Wasteful Spending Watch: Census Bureau produces music video for Hawaiians
The video was paid for by a $1.8 million initiative to target Native Hawaiians and Pacific Islanders to participate in the census.
The Golden Horseshoe is a weekly designation from Just the News intended to highlight egregious examples of wasteful taxpayer spending by the government. The award is named for the horseshoe-shaped toilet seats for military airplanes that cost the Pentagon a whopping $640 each back in the 1980s.
Without further ado, our inaugural winner of the Golden Horseshoe: the taxpayer-funded U.S. Census Bureau music video for the song “This is Me.”
As the video begins, the words "WE make no apologies” flash across the screen. A number of Native Hawaiian and Pacific Islander musical artists in various iconic settings across the country then begin “This is Me,” the power ballad from the Hugh Jackman vehicle "The Greatest Showman" (2017), a film depicting the origin story of P.T. Barnum, who founded the Barnum & Bailey circus.
The number was selected for this project because it was originally sung by Keala Settle, a Hawaiian-born actress. Settle does not appear in the video.
“The video is part of an unprecedented communications campaign by the Census Bureau to reach everyone living in the United States with the message that the 2020 Census is easy, safe and important to complete,” the bureau reported recently in its online resource America Counts. The cost of the “unprecedented” campaign was a cool $500 million.
The racial group, composed of individuals with origins in any of the original peoples of Hawaii, Guam, Samoa or other Pacific Islands, accounts for roughly 0.4% of the U.S. population, according to the U.S. Department of Health and Human Services.
According to data provided by the U.S. Census Bureau, the government agency’s 2020 planned paid media spend will amount to $240 million. The bureau has broken down how they will allocate that money by targeting census participants of differing ethnic backgrounds. The budget for targeting the Native Hawaiian and Pacific Islander community is $1.8 million. That number includes cost of production for the above music video.
“We chose locations with iconic scenery from some of the biggest cities in America,” explained John Aeto, the founder of the Kalaimoko Group, the Native Hawaiian-owned, San Francisco-based marketing agency hired to help produce the video. "We wanted to show that there are footholds of Pacific Islanders all over the nation where our people are thriving while continuing to be rooted in their cultural identities."

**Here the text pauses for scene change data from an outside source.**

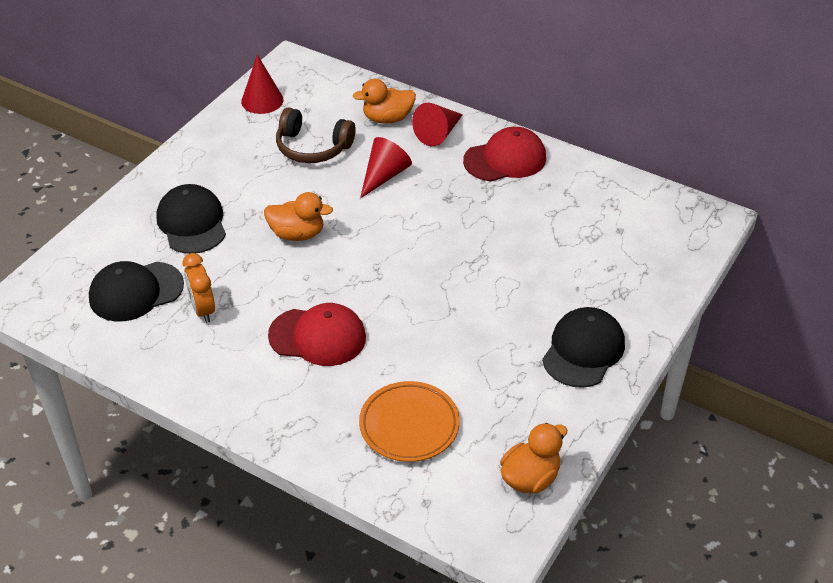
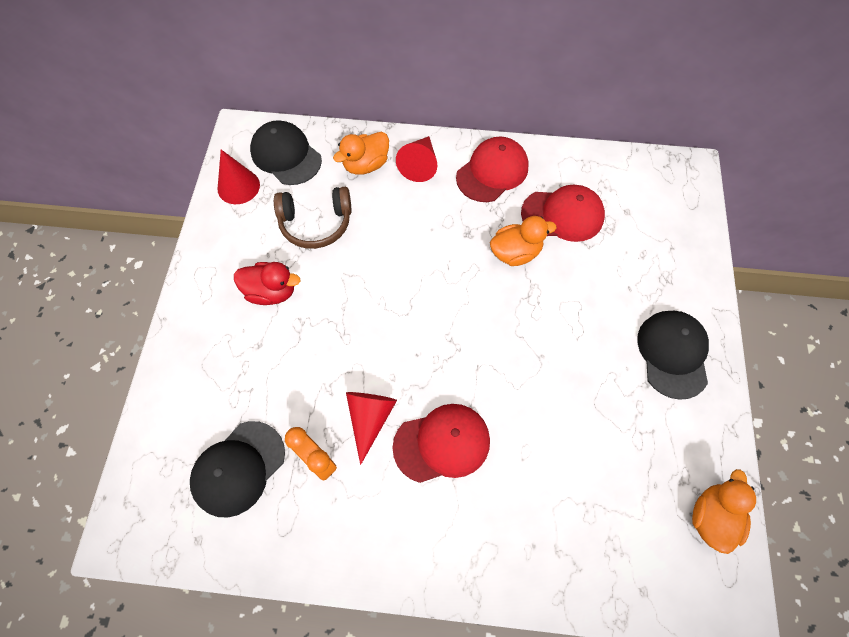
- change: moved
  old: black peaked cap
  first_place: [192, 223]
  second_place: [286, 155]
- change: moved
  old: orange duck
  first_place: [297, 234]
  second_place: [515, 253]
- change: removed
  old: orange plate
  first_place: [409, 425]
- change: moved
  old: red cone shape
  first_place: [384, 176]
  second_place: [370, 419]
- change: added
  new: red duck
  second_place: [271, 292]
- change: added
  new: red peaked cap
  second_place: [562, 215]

The video, meant as a call to action to the NHPI population to be counted this census season, fails to issue specific instruction on how to complete the census process, beyond instructing viewers to visit www.2020census.gov to learn more — assuming you’ve made it through the nearly seven-minute video and want to be counted, you now have the same amount of information as if you’d plugged “Census 2020” into google.
Questions to ponder include why the Native Hawaiian and Pacific Islander population of the U.S. requires a special invitation to participate in the mandatory census, and why that special invitation needs to be delivered by song.
Spokespeople for the U.S. Census Bureau and the Kalaimoku Group were unavailable for comment.
The Census Bureau’s projected budget for fiscal 2020 is $7,165,805,000.